Funai Electric Co Ltd and Nippon Signal Co Ltd developed an ultra-small color laser projector that can not only project an image but also recognize finger movements on the image.
Users can rotate, enlarge and replace a projected image by moving a finger on it. Therefore, the new projector can add a function of touch sensitive display to the front surface of a refrigerator, a whiteboard and a wall in a room at low cost.
The companies plan to exhibit a prototype of the projector at CEATEC JAPAN 2009, which will take place from Oct 6 to 10, 2009, at Makuhari Messe in Chiba Prefecture, Japan.
Funai Electric developed the system of the projector by using Nippon Signal's MEMS scanner and made the prototype. RGB laser light is scanned by a two-axis MEMS mirror to project a color image. The principle of the technology is the same as that of existing projectors, but the new projector has the function to determine the position of a finger.
To realize this function, a sensor that recognizes the intensity of light is placed near the projection screen. When a projected image is touched by a finger, part of the laser light is cut off. Then, the sensor detects a change in light intensity.
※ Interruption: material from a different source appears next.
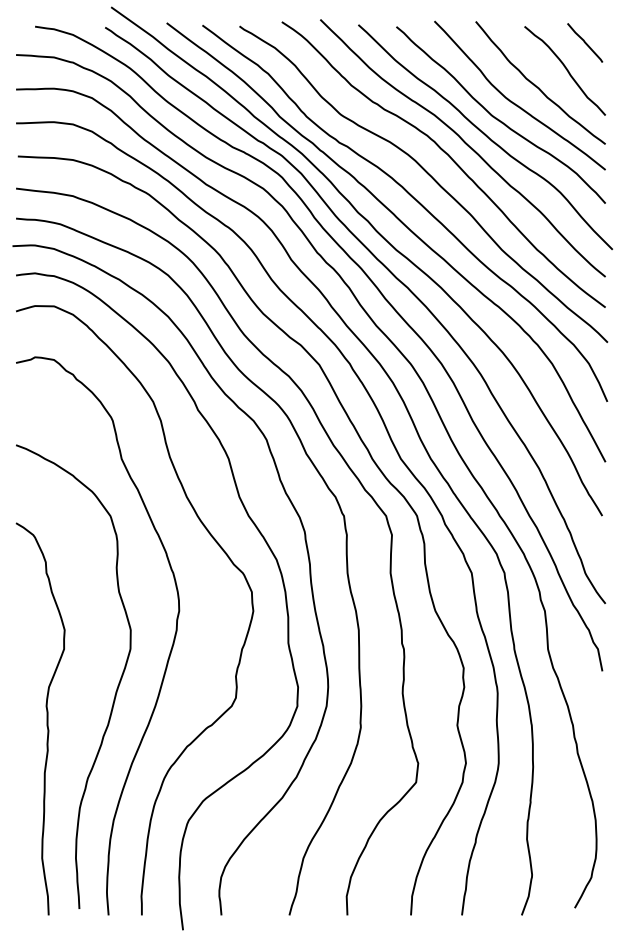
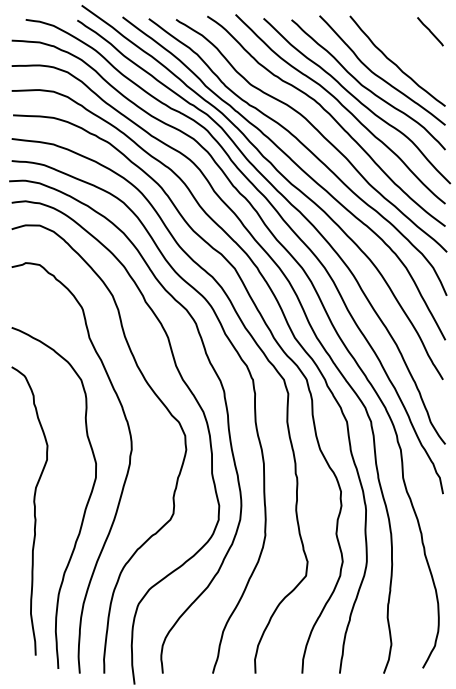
curve: (566, 71) -> (416, 52), removed
curve: (46, 718) -> (34, 510), moved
Because the laser light is rapidly scanned by the MEMS mirror, it is possible to determine the position of a finger from the time for which the laser light has been cut off. Also, depending on the location of the sensor, a finger moving in mid air can be recognized. According to the companies, the new projector can easily realize the hand-controlled user interface depicted in the movie titled "Minority Report."
With those functions, the new projector can project touch-sensitive images in many places. For example, it is possible to project such an image on the front surface of a refrigerator or a microwave oven at a cost lower than that of a large touch-sensitive color display. In an office, a whiteboard may function as a touch panel.
Though the projector is still a prototype, Funai Electric considers that it might be commercialized as early as within 2010. The company expects that the projector will be used for applications where touch panels cannot be used because of their high cost.